It had been two months since my baby was taken. There were occasional phone calls from the detectives assigned to Jessie’s case. But over all, they were starting to dwindle. It used to be three to four times a week, but now it was only return phone calls. The hardest part to adjust to was the decrease in the search intensity. The first week I functioned completely on adrenaline. It felt like the detectives lived here. Our neighbors did everything to help. The house was never empty. Even the second week, we had relatives and friends in and out. But now there was just us.

My husband held most of the details to the investigation. There was very little that I knew, except that they had not found her. Unfortunately, these past two months, as heart-wrenching as they’d been, had been a reprieve from Mark, my husband, and his brutality. Last night was the first time since we lost her that he’d hit me or should I say beat me. It was with such viciousness that I thought I wouldn’t make it through. There had been times before that I thought that, but last night he unleashed two months of pent up fury.

I touched the mirror instead of my face. My fingers lightly traced my swollen right eye. How my left eye was spared, I’m not sure. The split down my lower lip seemed to cut it right in half. There was a bruise on my left cheek, which was probably the reason for the excruciating pain that shot through my face when I tried to open my mouth. Usually he spared my face, but I guess he knew I wasn’t leaving the house to go anywhere.

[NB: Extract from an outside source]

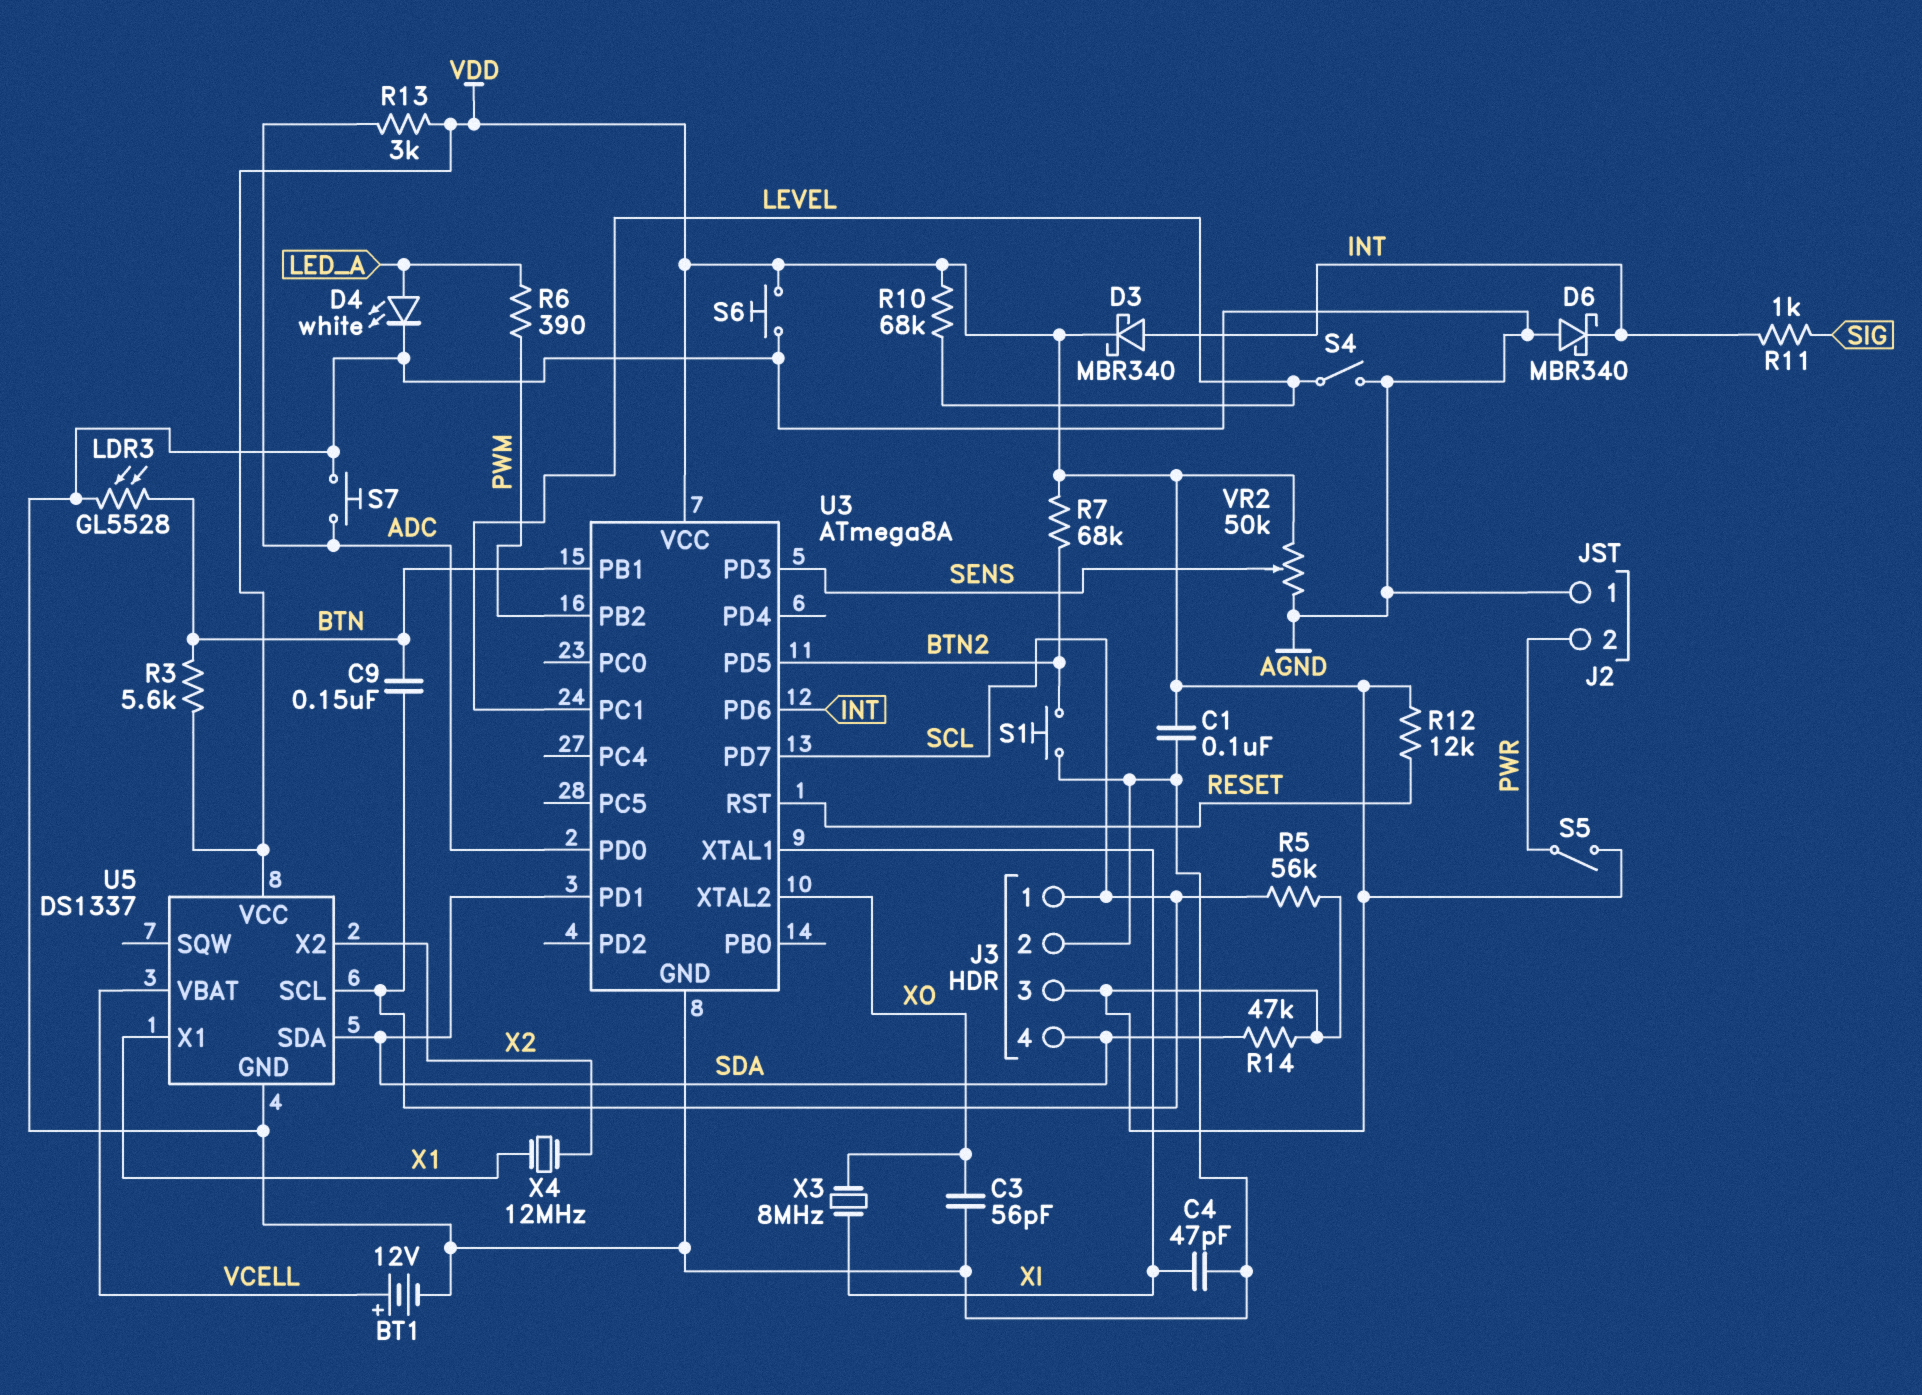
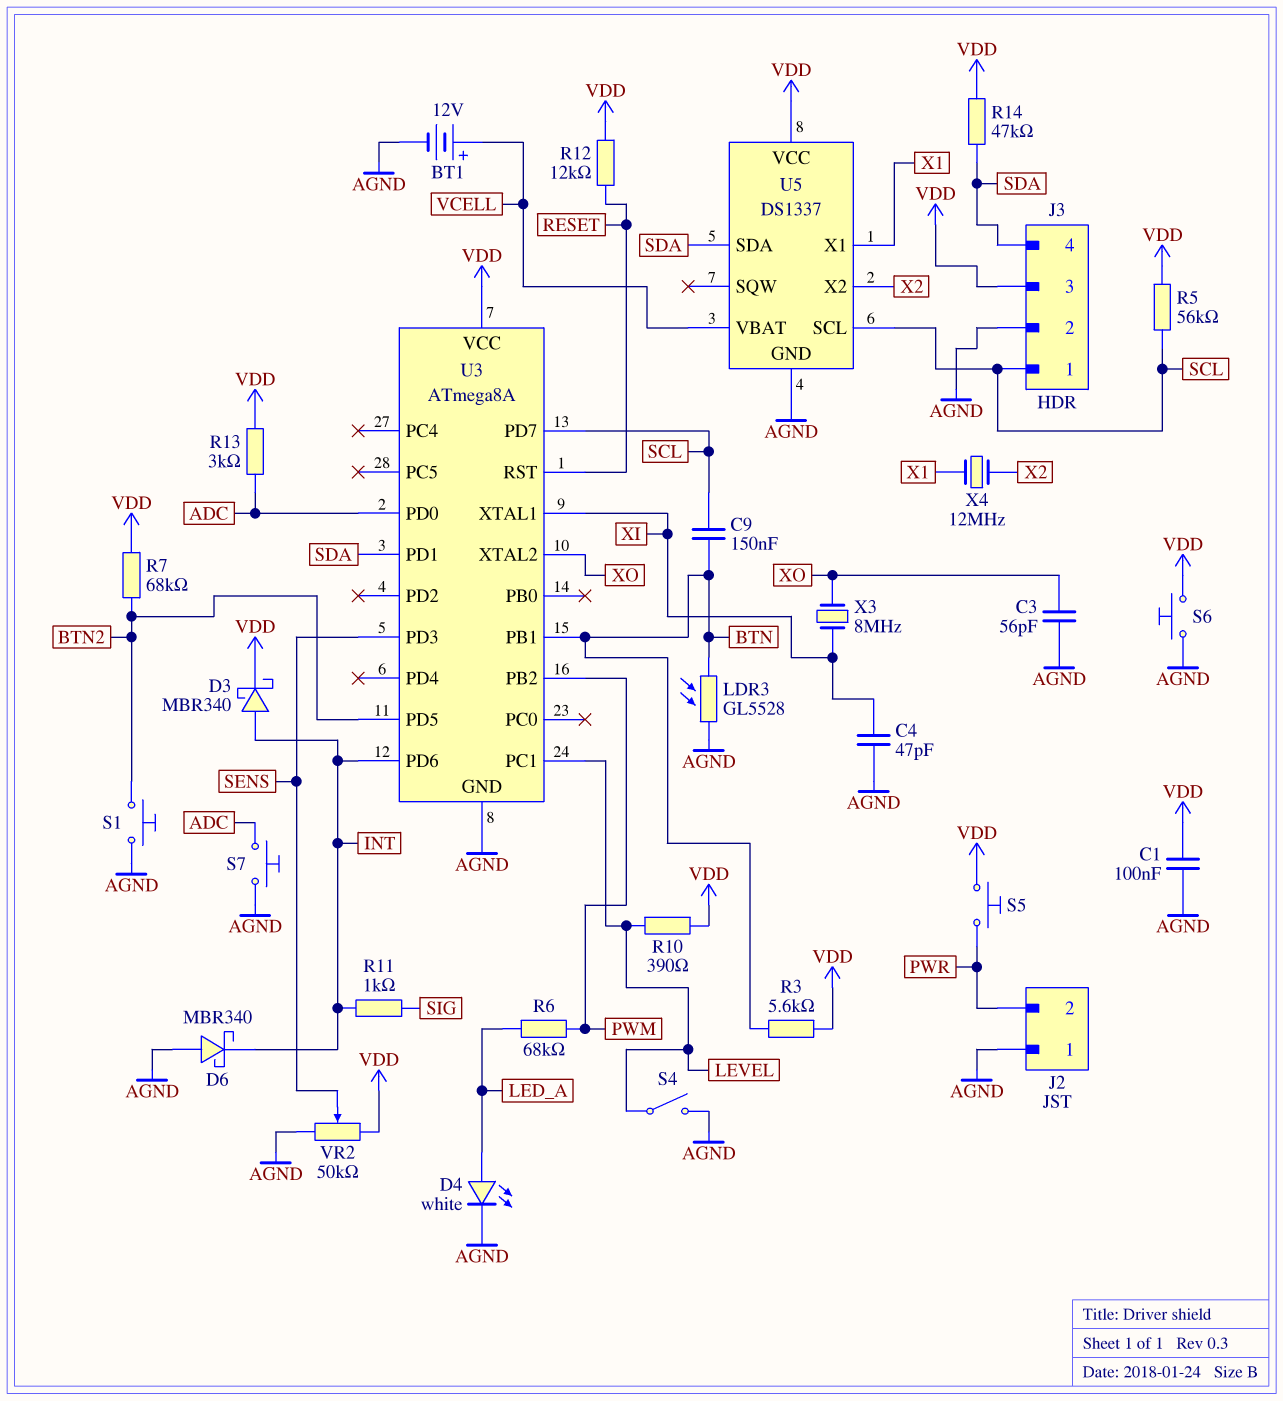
R6: 390 (LED_A, PWM) -> 68k (LED_A, PWM)
R10: 68k (LEVEL, VDD) -> 390 (LEVEL, VDD)
S5: switch (PWR, VDD) -> button (PWR, VDD)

The last time I left the house was the morning we went to drop her off for school. It may be selfish, but I wasn’t ready to see other children playing in the neighborhood. I didn’t think I could take hearing the sound of “mommy” coming from a child’s mouth. I sat on the floor in her bedroom and cried myself to sleep most nights. Not to mention my dreams, they rentlessly taunt me.

Sometimes they were memories, sometimes she was running back into my arms completely untouched, but mostly they were nightmares. It was the nightmares that left me drained. There was one that I had consistently. I was at her school and following behind her in the crowded hallways. I could never seem to get close to her, but could hear her distinct little giggle. Out of nowhere, a man came and grabbed her. He was running so fast with her and my legs didn’t move. It was the sound of her screaming, “Mommy help me!”, that always woke me.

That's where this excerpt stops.